> On 17 May 2016, at 14:38, Rod Brown <[email protected]> wrote:
> 
> While on the face of it, you are correct, the goals have changed 
> dramatically, I think you are being unfair.


The goals changed dramatically last week. It’s there in the git history. Last 
week was *after* the first developer preview of Swift 3.

I’m not being unfair, I’m being realistic. 

> 
> Swift 3 initial scope was determined prior to the input of the Swift 
> Evolution community, just as it was being Open Sourced. As we have explored 
> the language in many discussions, it has been clear there are other areas of 
> the language that needed clean and polish before a stable ABI can be 
> established.


I have no objection to having changed priorities, but these need to be 
communicated at the time the priorities change.

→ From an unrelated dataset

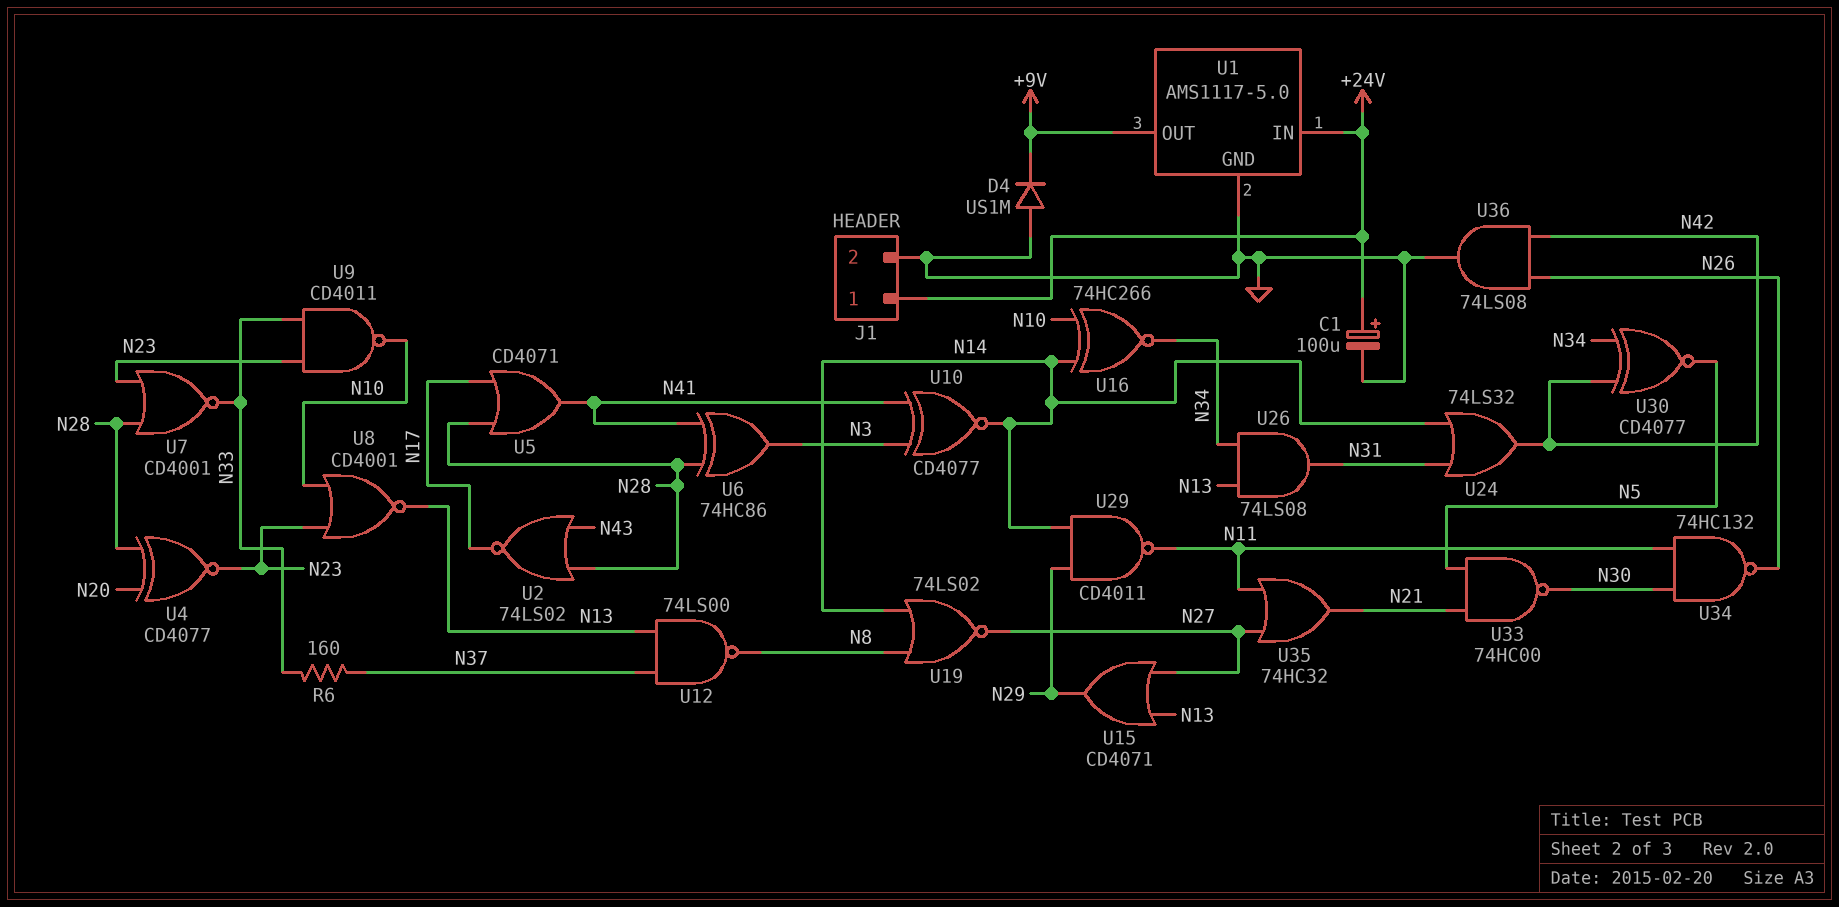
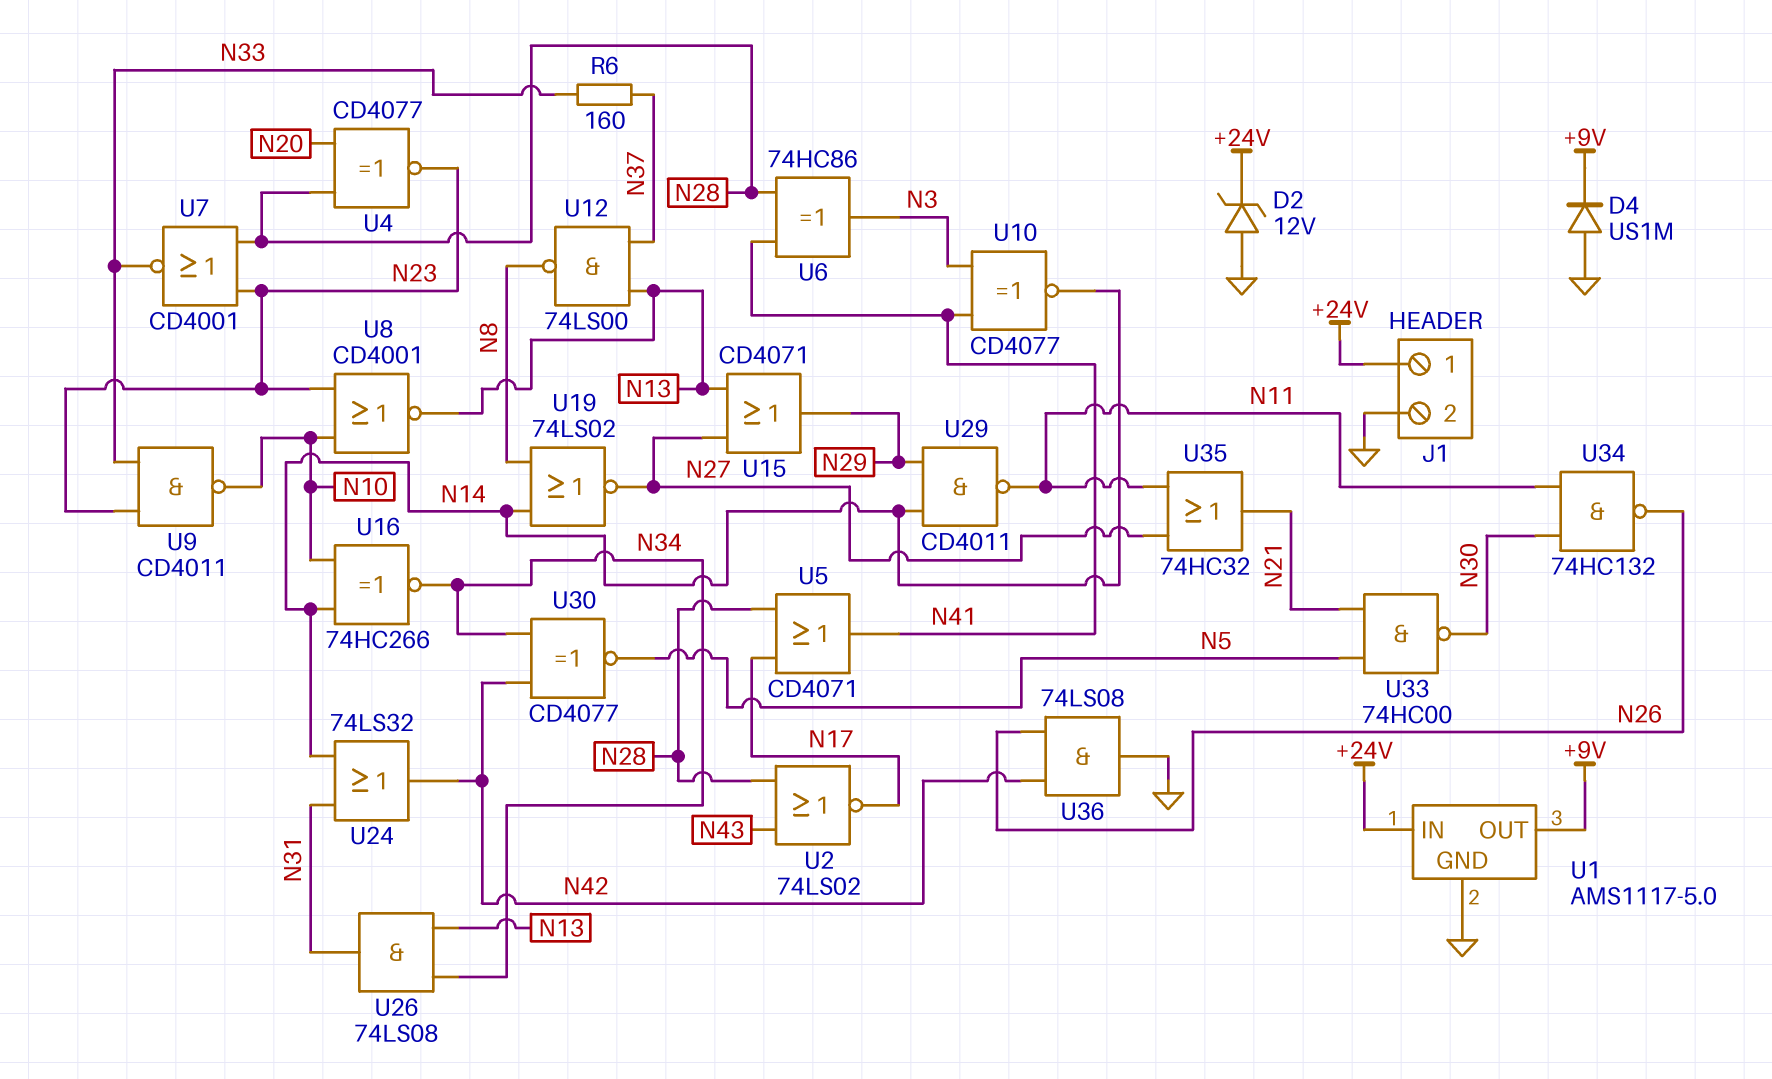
C1: 100uF (plus +24V, minus GND) -> none
D2: none -> zener 12V (A GND, K +24V)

When exactly was the stable ABI 
priority dropped? Was it last week, or was it months ago? Looking at the git 
history it was last week and the Swift community was not consulted in that 
change AFAIK. 

Nobody outside of the development team knew that all this debate about 
relatively minor language features was going to prevent us from meeting the 
goals for Swift 3. If we had known, maybe a lot of the issues that we did talk 
about would have been deferred instead of completing generics and a stable ABI. 
If somebody had said to you “we can make all these relatively minor changes to 
the language or we can complete generics, but not both” which would  you have 
chosen? 


> 
> It appears that this work is more involved than the Swift Team initially 
> envisioned. The fact they are open to changing timelines and ensuring we get 
> fundamentals of the language sorted is a testament to their commitment to the 
> quality of Swift as a whole.

Is completing the generic system fundamental or not? I’d say it is vastly more 
fundamental than removing C style for loops, wouldn’t you?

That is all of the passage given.